Reinforcement Schedules and Variable Reinforcement for Dogs
Fixed Schedule of Reinforcement Slows Down Learning
There are two types of fixed schedules: fixed interval and fixed ratio. With a fixed-interval schedule, the food is fed at specific times, rather than for specific behaviors. If your dog does one “Sit” in a 20-second period, he gets one treat. If he doesn't sit, he doesn't get a treat. But even if he sits 100 times in 20 seconds, he still gets one treat. One interesting thing that happens is that the dog will pace himself by slowing down the rate of his behavior right after the reinforcer, and speed up again when the time for it gets close.
You call your dog from the backyard to no avail. You call at 10 a.m., you call at noon, and you call at 3 p.m. No doggie. However, at 5 p.m., you call your dog and he comes flying. Why? Because you always feed him his dinner at 5 p.m. He knows that no reinforcement is coming at those other times, so he doesn't come.

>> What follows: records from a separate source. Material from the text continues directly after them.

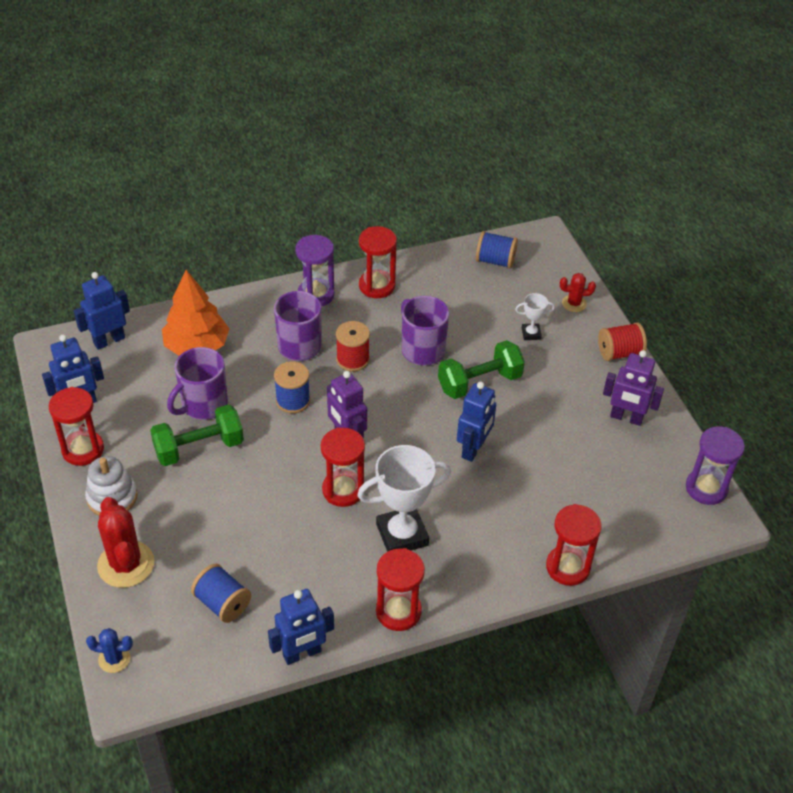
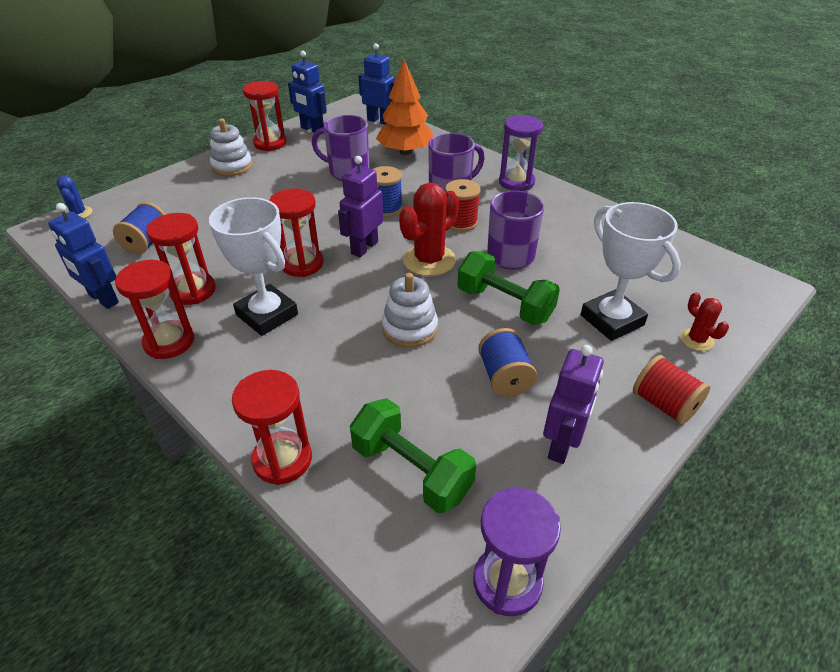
camera: 65 degrees right, 5 degrees down
(126, 564) = (171, 191): red cactus -> red cactus (429, 260)
(199, 448) = (302, 184): green dumbbell -> green dumbbell (411, 470)
(377, 286) = (563, 207): red hourglass -> red hourglass (193, 291)
(473, 449) = (410, 328): blue robot -> white stacking toy
(495, 261) = (684, 264): blue spool -> blue spool (504, 377)
(531, 334) = (612, 320): white trophy -> white trophy, size x2.08
(626, 418) = (562, 445): purple robot -> purple robot turned 150 degrees counterclockwise

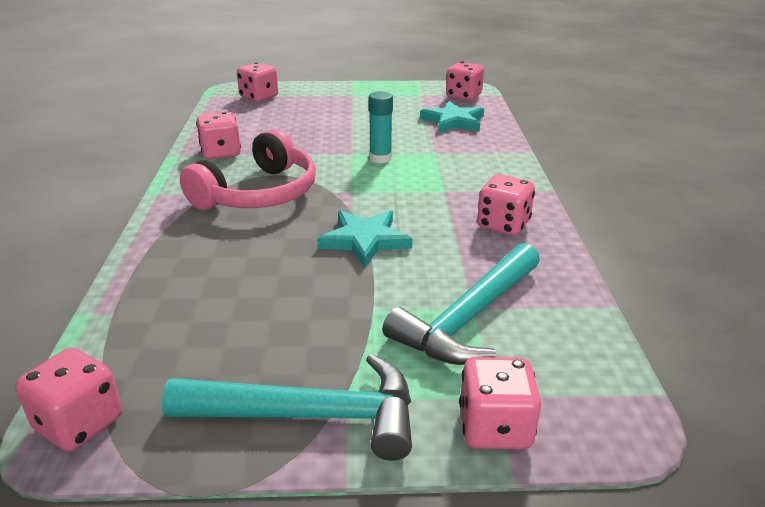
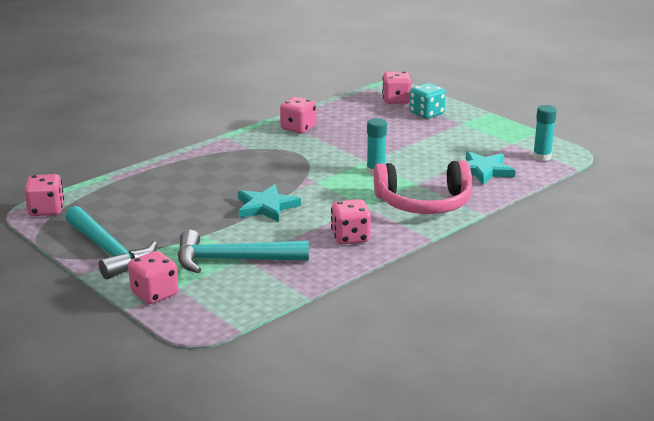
camera: 50 degrees right, 5 degrees down
(259, 194) = (269, 160): pink headphones -> pink headphones (424, 203)
(309, 98) = (426, 114): none -> turquoise dice
(463, 96) = (542, 157): pink dice -> turquoise glue stick

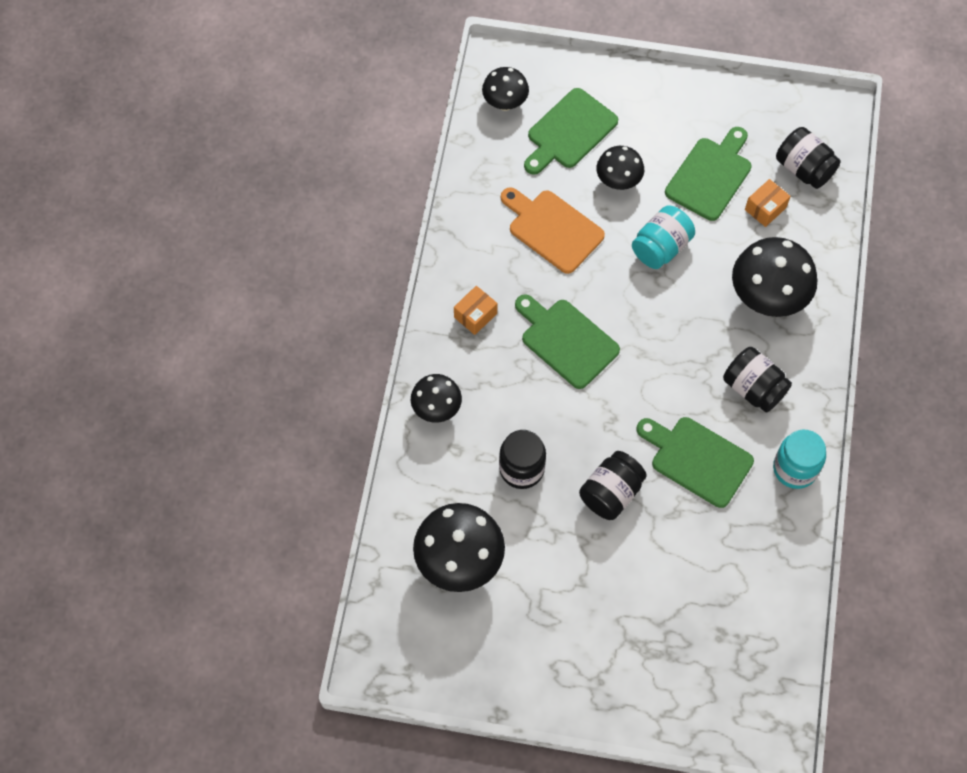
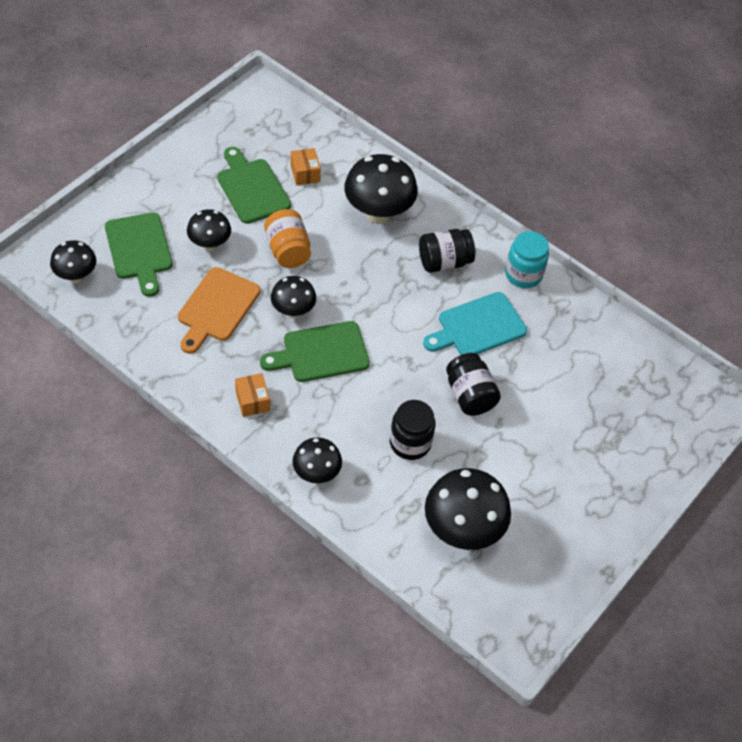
camera: 65 degrees left, 10 degrees down
(552, 229) = (216, 308): orange cutting board -> orange cutting board turned 45 degrees counterclockwise
(595, 291) = (293, 311): none -> black mushroom
(661, 247) = (287, 250): turquoise jar -> orange jar
(697, 459) = (478, 326): green cutting board -> turquoise cutting board
(804, 169) = (290, 134): black jar -> none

A different type of fixed schedule is the fixed-ratio schedule, which reinforces the dog after so many behaviors on a regular schedule. The dog sits 3, 6, or 20 times and always gets a cookie after the third, sixth, or twentieth time. The number of behaviors asked for remains the same between reinforcers in a fixed-ratio schedule.
Fixed-interval and fixed-ratio schedules can kill behaviors in dogs as well as humans. Fixed ratios are predictable, and predictability is boring, tedious, dreary, and mind numbing.
Okay, so you get the point on how predictability kills behavior. What's the answer? Variable reinforcement, of course!
Because they're predictable, fixed-interval and fixed-ratio schedules can create boredom and dullness in your dog and an unwillingness to perform.
Behavior extinction occurs when a behavior is not reinforced anymore and so the behavior stops.
Skinner also looked at two different types of variable reinforcement schedules: variable ratio and variable interval. A variable ratio means that you change the number of behaviors needed each time. First it takes 3 “Sits” to get a treat, then 10, then 1, then 7, and so on.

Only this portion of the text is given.